“My
God, My God, look upon Me, why hast Thou forsaken me?”
The
events of the past month—the earthquakes and the terrible loss of life in
Haiti—have caused many people to ask why God would permit such a thing.
I am sure that Irene, and Arturo’s other relatives, have asked themselves
this question, particularly those who were there on the spot in the midst of
the devastation. Their loss had to be heightened by the terrible events
going on around them. The question of evil in the midst of God’s good
creation has been with us since before the time of Christ.
Saint
Augustine dealt with it in his autobiography, The Confessions, for he
had struggled with the wrong answer to the question during the early
years before he became a Catholic. The wrong answer, Augustine tells us,
is the heresy known as “dualism,” or “Manicheaism”, which suggests
that there are two equally powerful “gods” in the universe—a good
“god” associated with spiritual things, and a bad “god” associated
with material things. In this false philosophy, evil is simply the
struggle between these two. But Augustine was smart enough (with the
help of Saint Ambrose of Milan) to recognize that the good “god” could not
really be God if he were merely equal in power to the bad “god.” The
true God cannot be lacking in any way—the true God is the one necessary,
fully existent, and infinite being in the Universe—if He were lacking in any
way—if His being were less than infinite, there would be the possibility of
Him changing, of being less, and even of not being at all. Were that the
case, there would be no rational explanation of the universe itself. In
modern terms we would probably say, correctly, that a positive “god” and a
negative “god” would just “cancel each other out”—again leaving us
with nothing.
Augustine,
and others like him, came to understand that any and every being other than
God exists imperfectly—some, closer to God, exist with a high degree of
perfection—others, farther and farther from God, exist with less and less
perfection.
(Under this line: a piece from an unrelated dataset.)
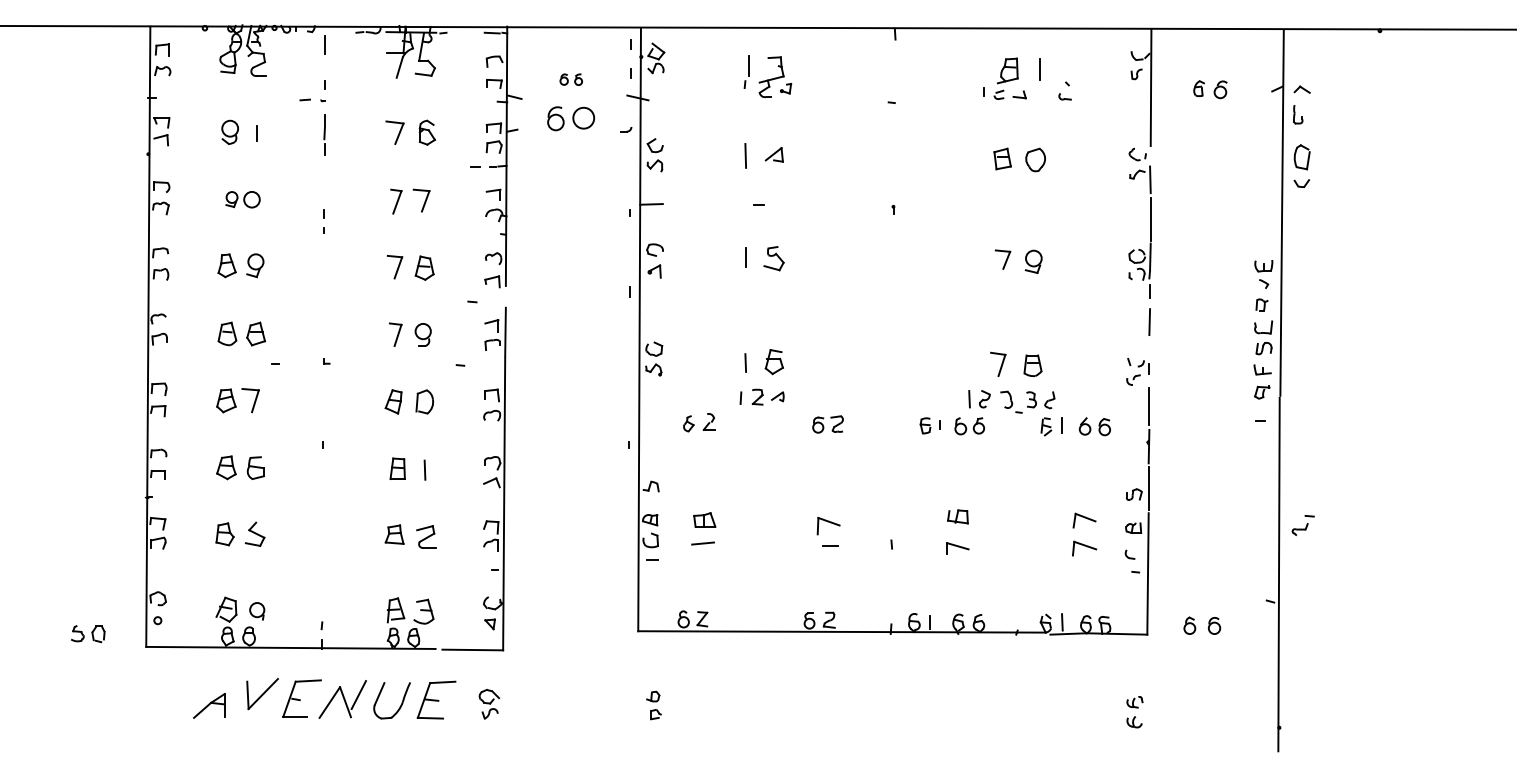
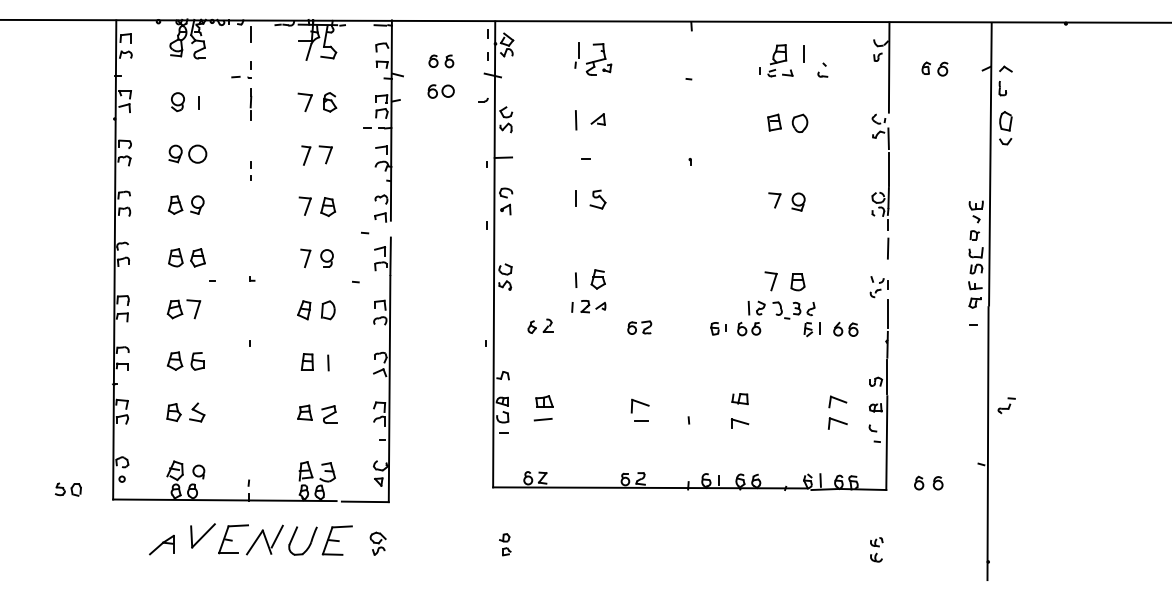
part: (571, 79) -> (441, 61), size x1.43
part: (570, 118) -> (440, 91), size x0.71
part: (242, 198) -> (187, 153), size x1.43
When we speak of evil, we are not speaking of a positive
thing, but rather a negative thing. Evil is the partial lack of being.
There are degrees of evil, corresponding to how far away a thing is from the
perfection of God. We don’t speak of “evil” in the angels, but
they are indeed less perfect than God. Mankind is less perfect still,
and we tend to think of men and women as being a mixture of good and evil.
The devil would seem to be at the most evil end of the spectrum, but even the
devil can claim a certain good in that he exists at all, and was not simply
annihilated when he rebelled against God.
We
usually distinguish between “moral evil” and “natural evil.”
Moral evil exists because God’s intelligent creatures have free will.
God made us that way because our good actions would have no merit if we
performed them mechanically, out of compulsion rather than out of free choice.
If a person we love does something kind for us, we feel the emotion of
gratitude—if a machine does the same thing for us, we have no emotion, no
feeling of gratitude. We appreciate the child or the spouse who does
our laundry, but we have no particular gratitude toward the washing machine!
Likewise, God appreciates the good that we freely do in this life—it is our
way of glorifying Him in this life so that we may share His glory in the next.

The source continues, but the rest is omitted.